[[ Records shown open ]]
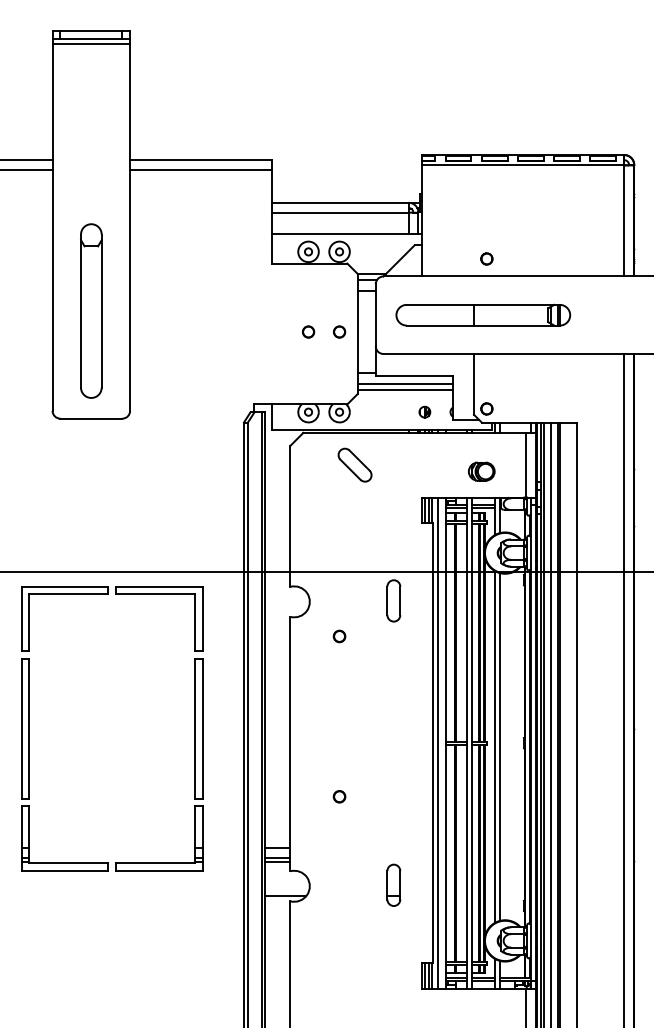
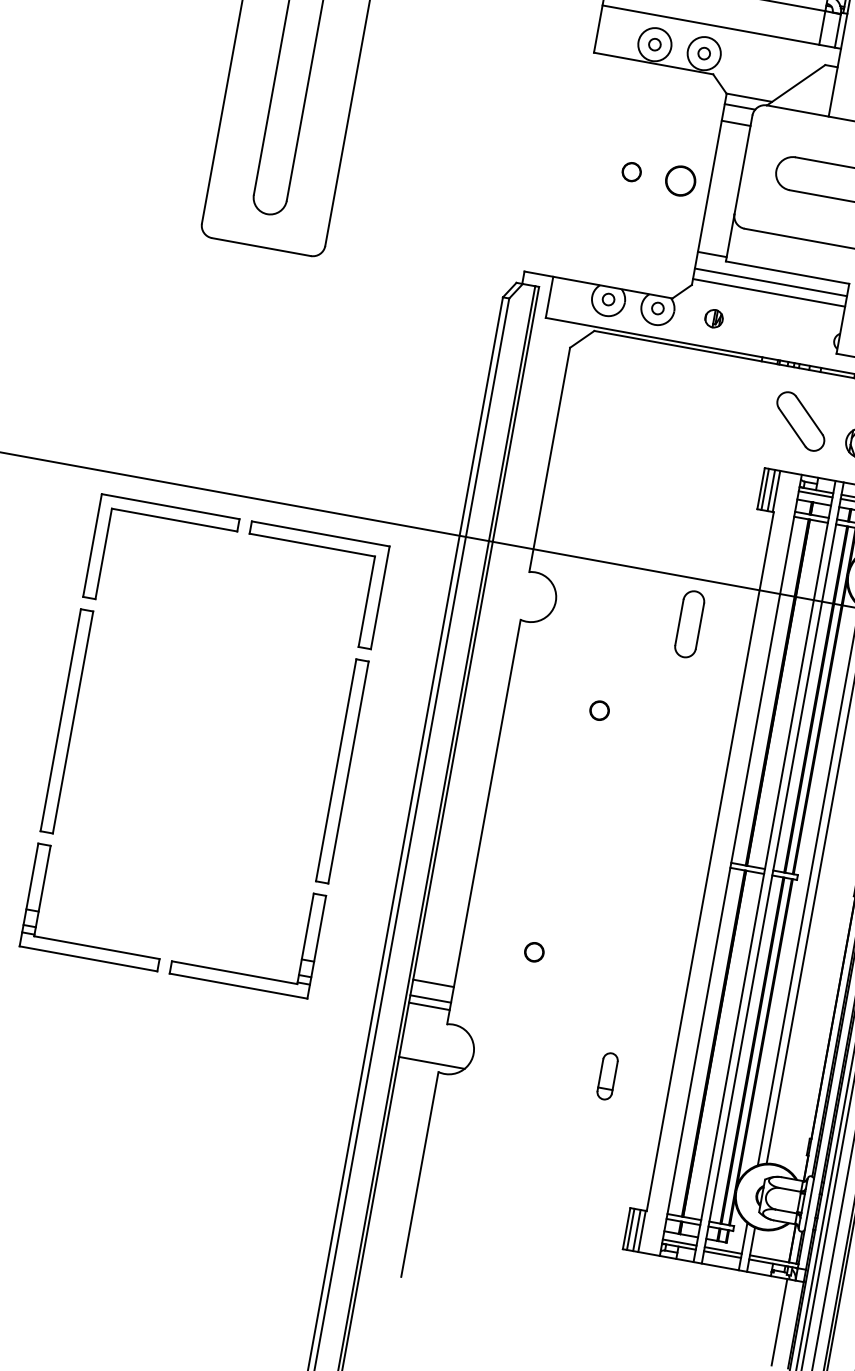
circle: (339, 331) -> (681, 180), size x1.6
part: (424, 411) -> (713, 317), moved
part: (354, 464) -> (800, 420), moved
part: (339, 636) -> (599, 710), moved
line: (438, 742) -> (719, 862), removed
part: (339, 796) -> (534, 951), moved
part: (393, 884) -> (607, 1075), size x0.7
[[ Records shown closed ]]
:: Problem ::
When you copy the entries above, reproduce each line exactly and leave out any pictures.

:: Expected output ::
circle: (339, 331) -> (681, 180), size x1.6
part: (424, 411) -> (713, 317), moved
part: (354, 464) -> (800, 420), moved
part: (339, 636) -> (599, 710), moved
line: (438, 742) -> (719, 862), removed
part: (339, 796) -> (534, 951), moved
part: (393, 884) -> (607, 1075), size x0.7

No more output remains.